Dans l'histoire des modes de financement de l'hôpital, on distingue trois grands moments. Dans les années 1970, les hôpitaux sont rémunérés au nombre et à la durée des séjours des patients hospitalisés. Ce mode de financement est jugé inflationniste, les dépenses hospitalières n'étant pas plafonnées. Dans les années 1980, un système d’enveloppe globale est institué pour l’hospitalisation publique : la dotation globale de financement. Cette enveloppe annuelle de dépenses est fixée a priori pour chaque hôpital. L'enveloppe globale oblige chaque hôpital à ne pas dépasser les crédits qui lui sont attribués. Mais ce budget global est inadapté aux variations d’activités de l’hôpital. Il étrangle les hôpitaux ayant une politique de soin dynamique et représentant une rente pour les autres. À partir de 2004 est introduite la tarification à l’activité, plus connue sous le terme de T2A, qui a remplacé la dotation globale et qui concentre aujourd'hui toutes les critiques.

La tarification à l'activité

La loi du 27 juillet 1999 permet le lancement d’une expérimentation, à compter du 1er janvier 2000 et durant cinq ans, de nouveaux modes de financement des établissements de santé, publics ou privés, fondés sur une tarification à la pathologie. Cet objectif est repris par le plan Hôpital 2007 qui prévoit une réforme du financement des activités MCO (Médecine, Chirurgie, Obstétrique). La tarification à l’activité s'applique dans tous les établissements quelles que soient les modalités des activités de soins (hospitalisation avec ou sans hébergement, hospitalisation à domicile, consultations et soins externes). L’objectif est de procéder à un financement mixte, distinguant : les missions d’intérêt général (dépenses liées à la recherche ou à l’enseignement, par exemple) qui sont financées par une dotation et les missions de soins, qui ont vocation à être financées directement à l’activité. Avec la T2A, le financement de l’hôpital se fait selon le nombre et le type de séjour qu’il prend en charge. 
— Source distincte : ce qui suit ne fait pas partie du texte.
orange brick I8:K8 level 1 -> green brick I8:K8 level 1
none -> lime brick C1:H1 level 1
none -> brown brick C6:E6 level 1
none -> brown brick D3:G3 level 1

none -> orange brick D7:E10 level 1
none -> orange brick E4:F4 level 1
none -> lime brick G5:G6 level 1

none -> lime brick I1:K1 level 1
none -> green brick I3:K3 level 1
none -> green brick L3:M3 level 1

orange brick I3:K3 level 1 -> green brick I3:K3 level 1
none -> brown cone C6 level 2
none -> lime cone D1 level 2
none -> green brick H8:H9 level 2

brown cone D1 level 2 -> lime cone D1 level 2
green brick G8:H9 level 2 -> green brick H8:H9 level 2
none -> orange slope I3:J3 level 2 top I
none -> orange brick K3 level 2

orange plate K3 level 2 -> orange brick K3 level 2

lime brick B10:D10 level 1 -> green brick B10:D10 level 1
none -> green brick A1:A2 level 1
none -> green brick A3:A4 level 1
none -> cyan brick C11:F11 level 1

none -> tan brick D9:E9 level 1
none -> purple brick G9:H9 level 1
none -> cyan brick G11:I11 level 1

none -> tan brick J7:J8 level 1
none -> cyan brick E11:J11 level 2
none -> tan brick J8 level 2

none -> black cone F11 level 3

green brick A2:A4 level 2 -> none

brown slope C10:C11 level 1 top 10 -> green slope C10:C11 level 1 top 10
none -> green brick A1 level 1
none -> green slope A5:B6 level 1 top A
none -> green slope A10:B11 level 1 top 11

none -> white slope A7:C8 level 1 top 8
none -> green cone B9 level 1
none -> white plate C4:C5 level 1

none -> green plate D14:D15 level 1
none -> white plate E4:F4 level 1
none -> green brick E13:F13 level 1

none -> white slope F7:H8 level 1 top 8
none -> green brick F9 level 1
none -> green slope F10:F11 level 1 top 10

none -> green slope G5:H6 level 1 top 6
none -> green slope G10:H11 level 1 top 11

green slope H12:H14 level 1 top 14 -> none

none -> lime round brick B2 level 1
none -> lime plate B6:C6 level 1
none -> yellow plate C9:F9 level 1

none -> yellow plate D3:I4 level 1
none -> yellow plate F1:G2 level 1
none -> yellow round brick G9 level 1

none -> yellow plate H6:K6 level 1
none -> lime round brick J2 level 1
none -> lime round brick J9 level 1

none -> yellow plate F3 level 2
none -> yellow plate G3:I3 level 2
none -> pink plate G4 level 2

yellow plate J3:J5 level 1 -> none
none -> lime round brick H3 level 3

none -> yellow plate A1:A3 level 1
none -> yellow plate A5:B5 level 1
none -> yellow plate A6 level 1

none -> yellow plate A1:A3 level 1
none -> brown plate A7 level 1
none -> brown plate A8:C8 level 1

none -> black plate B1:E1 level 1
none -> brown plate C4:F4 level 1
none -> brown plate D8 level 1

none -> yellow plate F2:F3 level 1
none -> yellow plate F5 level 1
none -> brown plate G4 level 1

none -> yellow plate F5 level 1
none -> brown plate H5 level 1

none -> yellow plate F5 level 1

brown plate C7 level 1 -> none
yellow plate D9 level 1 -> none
La tarification à l’activité consiste à fixer un prix codifié pour chaque maladie et les soins apportés. Chaque patient est rattaché à un groupe standard de séjour, "un groupe homogène de malades (GHM)", auquel est appliqué un tarif national. Il existe 2600 groupes auxquels correspond pour chacun un tarif. Chaque année, une grille tarifaire est publiée. Par exemple, pour l'année 2018, la prise en charge de migraines de niveau 2 est fixée à 2185,79 euros, un accouchement sans complication 2440,68 euros, une prothèse de genou de niveau 1 8175,67 euros, une transplantation cardiaque de niveau 4 71 999,72 euros.

La tarification à l’acte incite à gérer l’hôpital comme une entreprise en recherchant la meilleure productivité. Des actes médicaux sont plus rentables que d’autres, et l’hôpital a tendance à accroître ses activités rémunératrices, comme la chirurgie, en délaissant les longues prises en charges moins bien rémunérées (comme la psychiatrie, les maladies chroniques, les soins aux personnes âgées).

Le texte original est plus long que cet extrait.